When a parent becomes unable to manage his/her affairs due to age or poor health, a responsible adult-age child may opt to handle matters. In order to allow the child to more easily legally act on behalf of the parent, permission in the form of power of attorney helps matters. Unfortunately, other members of the family may try reverse the power of attorney agreement, a process that can be done in family court. One way to argue the power of attorney is invalid would be to claim the child/representative is excessively profiting from the situation. Being careful enough to document that the parent's affairs are not being managed "for profit" could stall any legal attempts in family court to overrule the agreement.
Managing the affairs of a parent might cost time and money. The person bestowed power of attorney is allowed to be compensated, but those allowances are very narrow. Under the law of most states, a person appointed power of attorney must not "profit even incidentally....except for a reasonable fee authorized by the principal." Making sure that there are no dubious questions about compensation closes a door on that particular avenue of contesting.
Devise a Contract with an Attorney
Verbal agreements might be fine between the parent and the child, but there is an inherent lack of proper documentation. Perhaps a better strategy is to devise an actual legal, binding document that details the actual compensation between the parent and child. Through clearly spelling out the details of the compensation, it becomes clear on paper whether or not the fee is reasonable. As long as the child stays within the boundaries of the payments specified in the contract, claims that the parent was taken advantage of will not carry much weight.
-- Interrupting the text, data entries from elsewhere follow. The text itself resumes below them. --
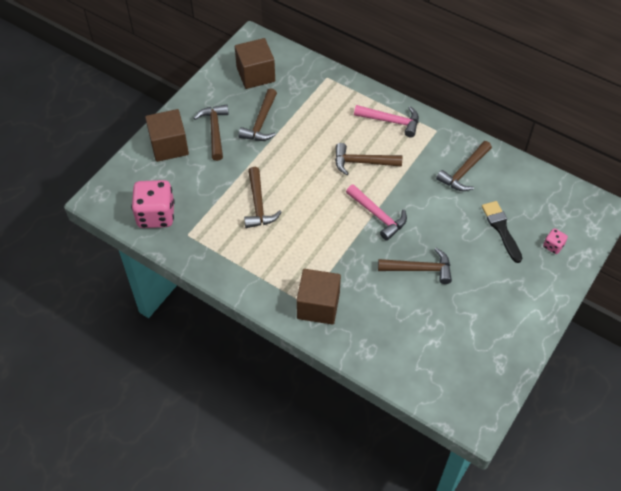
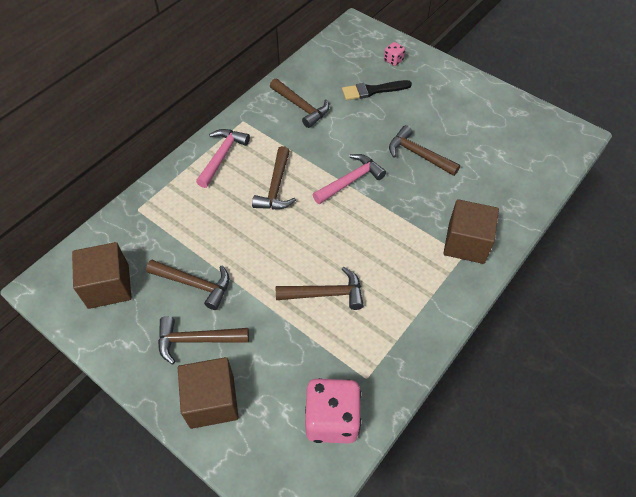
camera: 85 degrees left, 0 degrees up
(419, 269) = (418, 154): brown hammer -> brown hammer turned 60 degrees counterclockwise

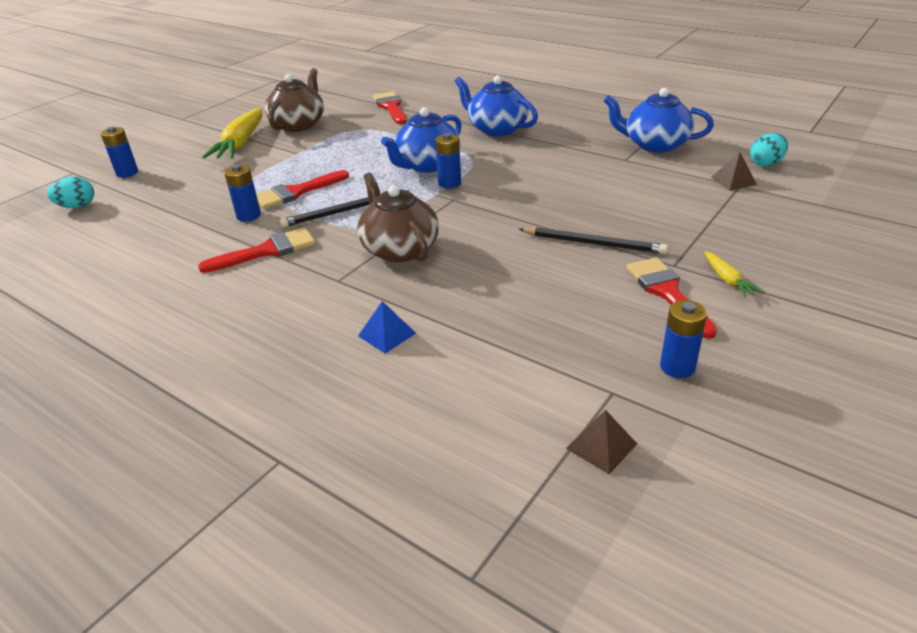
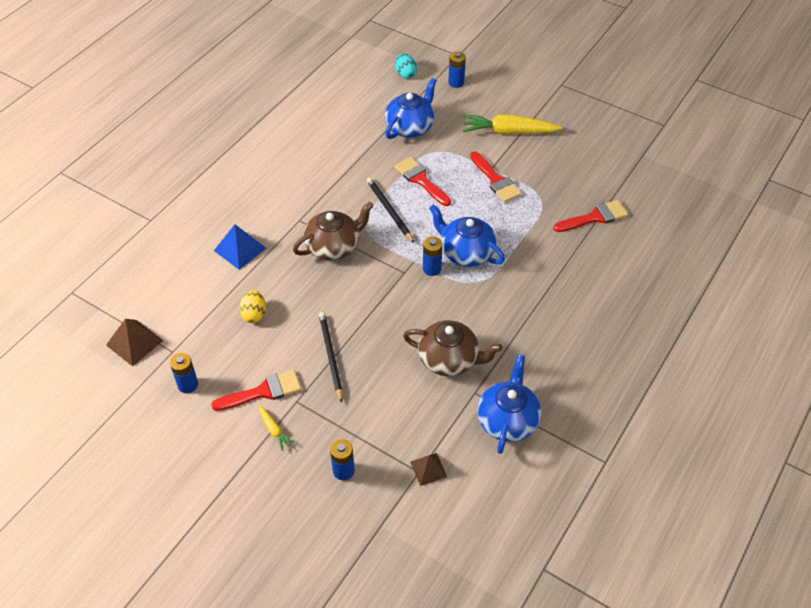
camera: 85 degrees right, 15 degrees up
(248, 215) = (386, 161): blue battery -> blue battery (343, 470)
(267, 251) = (338, 180): red brush -> red brush (496, 180)
(298, 125) = (550, 160): brown teapot -> brown teapot (449, 359)
(387, 334) = (240, 249): blue pyramid -> blue pyramid, size x1.54
(496, 129) = (543, 298): blue teapot -> blue teapot (410, 127)
(526, 310) = (254, 314): none -> yellow egg
(594, 243) = (330, 356): black pencil -> black pencil turned 150 degrees clockwise
(601, 446) = (134, 342): brown pyramid -> brown pyramid, size x1.54
(727, 280) = (274, 430): yellow carrot -> yellow carrot turned 105 degrees counterclockwise
(766, 164) = (463, 504): turquoise egg -> none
Suggested Compensation Approaches
Rather than receive monetary payments, diverting some of the principal's funds to cover certain bills of representative might eliminate the air of profiting excessively. For example, the contract could detail requirements to pay car insurance, internet, and mobile phone fees for the year. These three items often do overlap with helping to manage the affairs of the parent.
Maintain Proper Banking Records
All deposits and withdrawals of the parent's financial accounts should be clearly and accurately documented. Copies should be given to an attorney to keep on files. Claims of improper compensation are easily refuted when accounting records show money has never been appropriated for anything unnecessary or unseemly.